Yacht CV Surgery
Our regular feature explains how to better present your CV. This month Laurence Reymann looks at an experienced lead deckhand who is searching for work.
With the end of the Mediterranean summer season in sight many of you will need to rewrite, revamp, update or create a CV. It is not an easy task and often it is not a well-liked task, regardless of your job or seniority.
I must remind you that in 2009, more so then ever, it is vital that your CV represents you well. The market has changed, employers are more demanding and careful when recruiting and you must ensure that the first impression they have of you through your CV is a positive one.

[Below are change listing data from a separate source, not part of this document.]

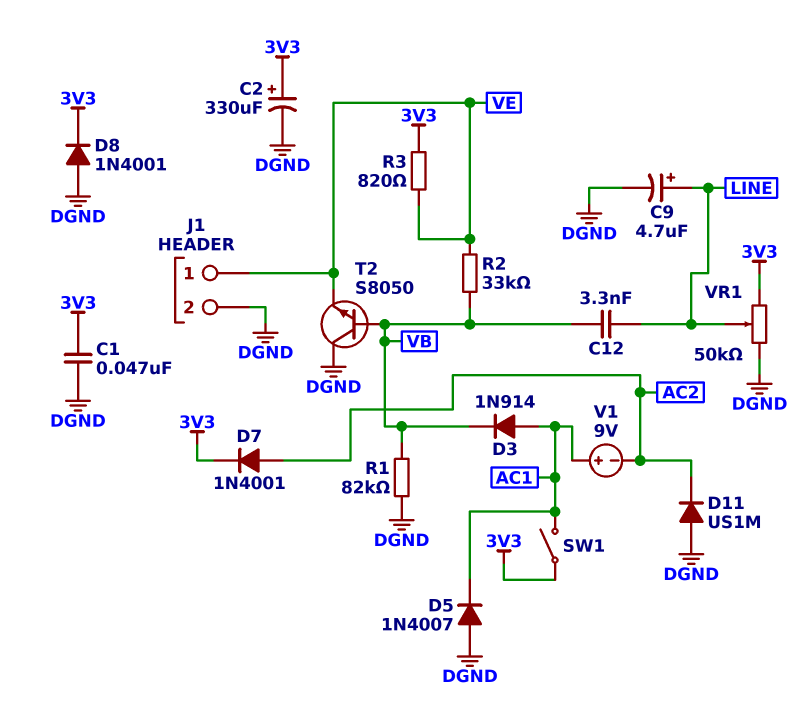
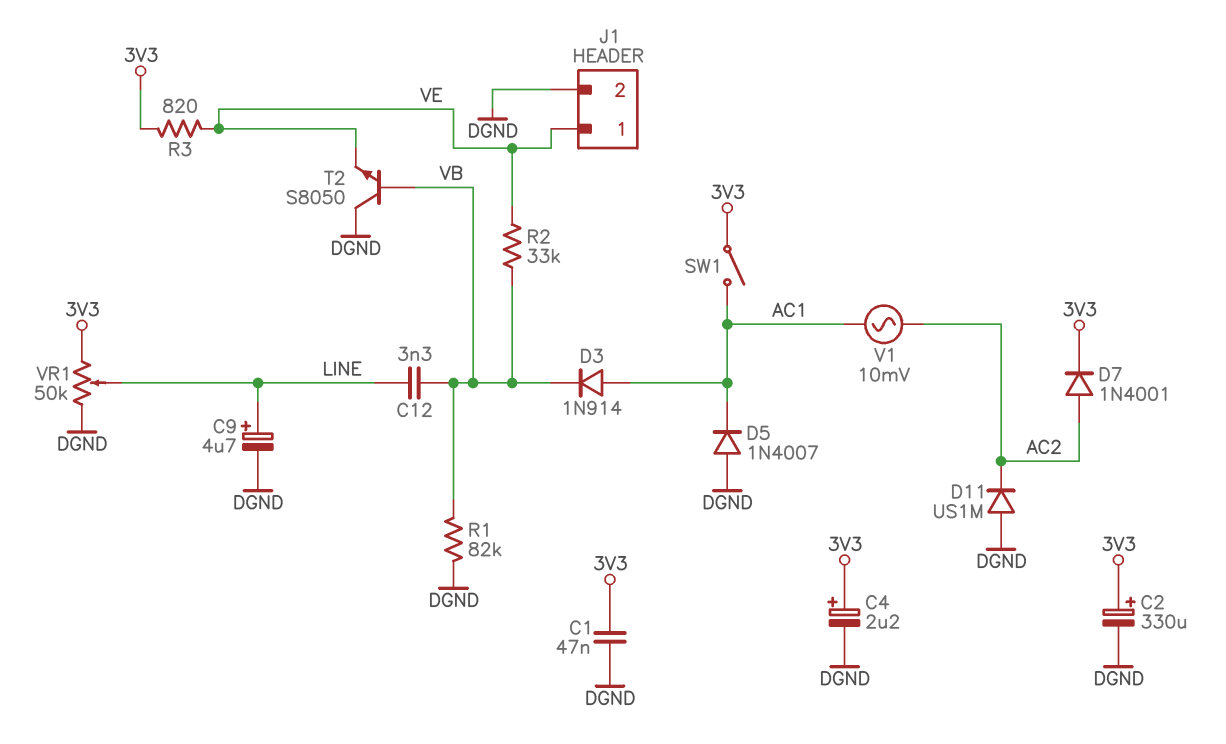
C4: none -> 2.2uF (plus 3V3, minus DGND)
D8: diode 1N4001 (A DGND, K 3V3) -> none
V1: 9V (plus AC1, minus AC2) -> AC 10mV (AC1, AC2)

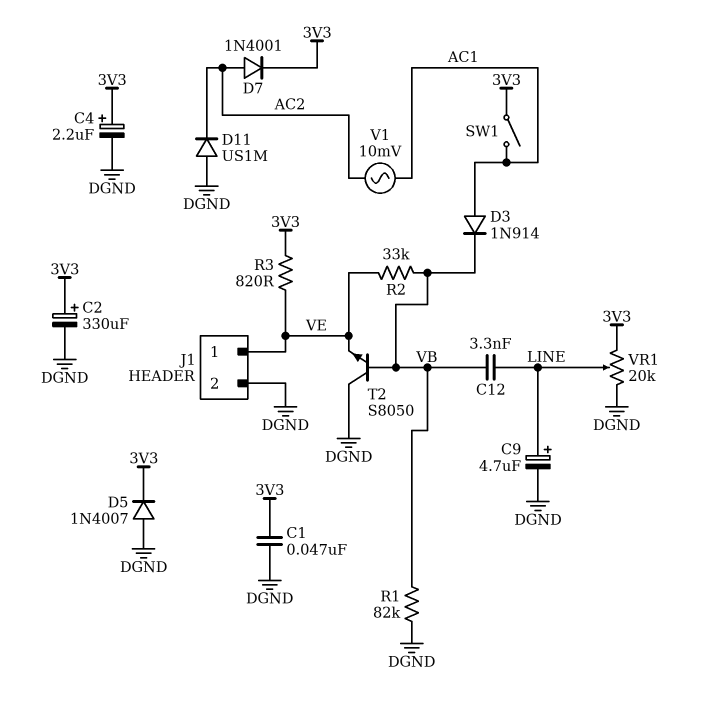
D5: diode 1N4007 (A DGND, K AC1) -> diode 1N4007 (A DGND, K 3V3)
VR1: 50k (3V3, DGND, wiper LINE) -> 20k (3V3, DGND, wiper LINE)

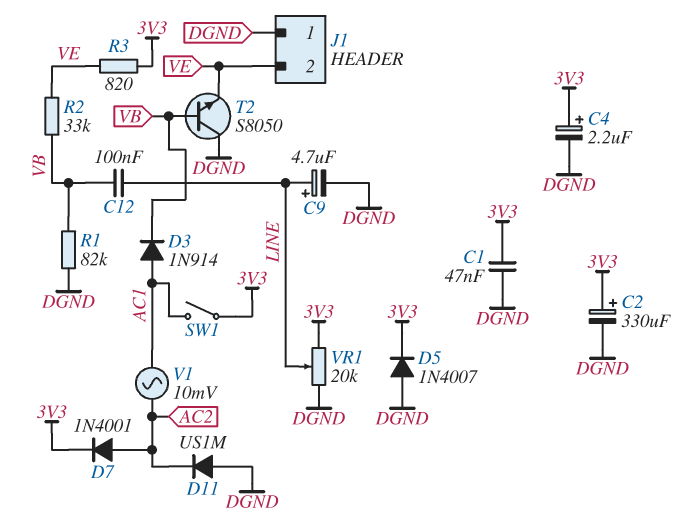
C12: 3.3nF (LINE, VB) -> 100nF (LINE, VB)
J1 pin 1: VE -> DGND
J1 pin 2: DGND -> VE

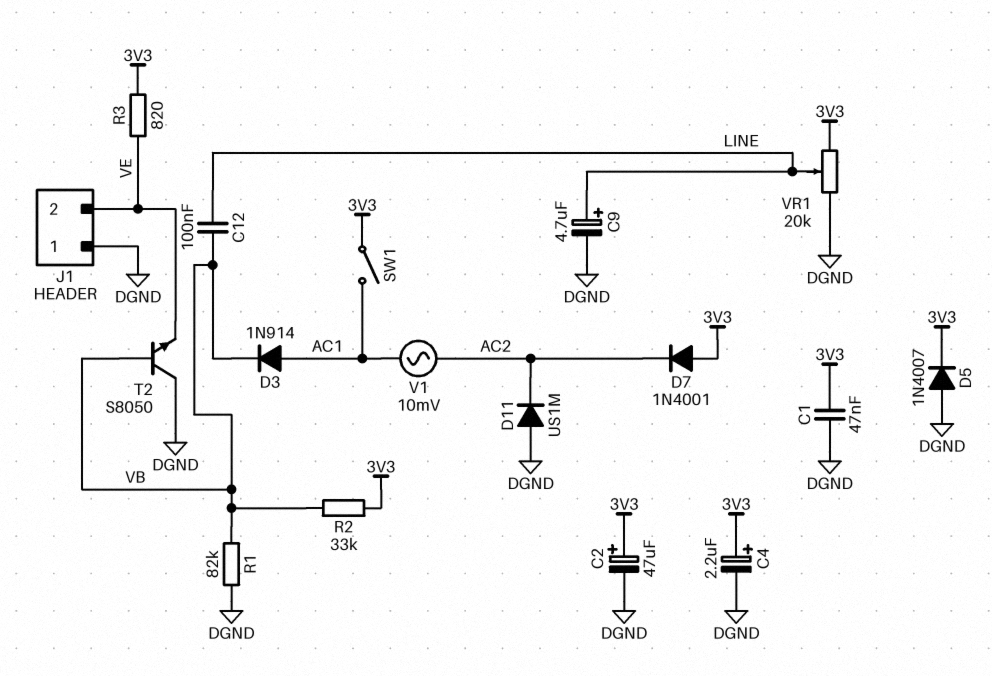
C2: 330uF (plus 3V3, minus DGND) -> 47uF (plus 3V3, minus DGND)
D7: diode 1N4001 (A AC2, K 3V3) -> diode 1N4001 (A 3V3, K AC2)
R2: 33k (VB, VE) -> 33k (3V3, VB)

If not, quite simply, your CV will go to the bottom of their pile and you will not be called for an interview. Of course, your recruitment consultant will do his or her best to help the client to “see” past the CV and promote you as a candidate the best they can, but you must be the driving force and show that you care about your career. One way of doing this is by producing a good CV.
This month’s candidate is an experienced deckhand seeking a lead deckhand job. His CV is in fact rather well put together; there are only a few minor changes needed. So, let’s look at the strong and weak points of this CV.

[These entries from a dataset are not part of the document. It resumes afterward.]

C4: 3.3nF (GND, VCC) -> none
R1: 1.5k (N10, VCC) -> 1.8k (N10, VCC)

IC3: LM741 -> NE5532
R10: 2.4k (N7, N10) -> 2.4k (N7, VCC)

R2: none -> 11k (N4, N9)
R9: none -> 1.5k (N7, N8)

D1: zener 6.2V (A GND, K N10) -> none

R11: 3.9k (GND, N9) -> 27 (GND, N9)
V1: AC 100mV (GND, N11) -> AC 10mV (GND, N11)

I have always been partial to a classically presented CV, so therefore I would recommend to keep the name at the top of the CV. Whilst creativity is great, when it comes to CVs in our industry, keep it simple, keep it to a format people are familiar with, keep the name at the top.
This comes across as a bit clumsy: “Power Superyacht industry all over the World”. Whilst various denominations exist for our industry, this is not one I have heard before and it simply does not sound right. “I am currently in [New Zealand]” is obviously an important piece of information in our industry – we need to be able to track people quickly and to know their location. Does this information, however, belong in the CV? I think not, it is best shared in an accompanying email, it avoids you having to update the CV each time you change location. It would be a shame to be in Europe, have an outdated CV that mentions you are in New Zealand and miss out on the opportunity of a last-minute interview somewhere in a Mediterranean port.
It is always best to start with the most recent experience as it is probably the most relevant and usually best reflects the level you are at, so we will have to swap them around on this CV.
The section for “Jan 06 – Jan 09” is a very long sentence that is grammatically unbalanced. The candidate wants to share too much information in one sentence and, whilst we can understand the message, it is not well delivered. It needs reworking.
This paragraph is otherwise informative as it is task driven, which is what is required.
This section is fine; the candidate used bold for the highest certificate he holds, which makes for quick reading.
Other Work Experience
This section is also fine; the candidate develops to some extent about his pre- yachting experience, which is good as an employer will want to have a full picture of a person. It is not a good idea to keep someone guessing as to what your pre- yachting curriculum was. Of course, as our candidate will go up the ladder and acquire more yachting experience this pre- yachting section will become less relevant and, whilst our candidate will need to keep the name of the companies, job titles and dates, the job description can and should be deleted.
Overall this is a rather well-presented CV and with just a little bit of improvement, our candidate, thanks to a well-crafted CV, should get some interest, interviews and hopefully his new job is just around the corner.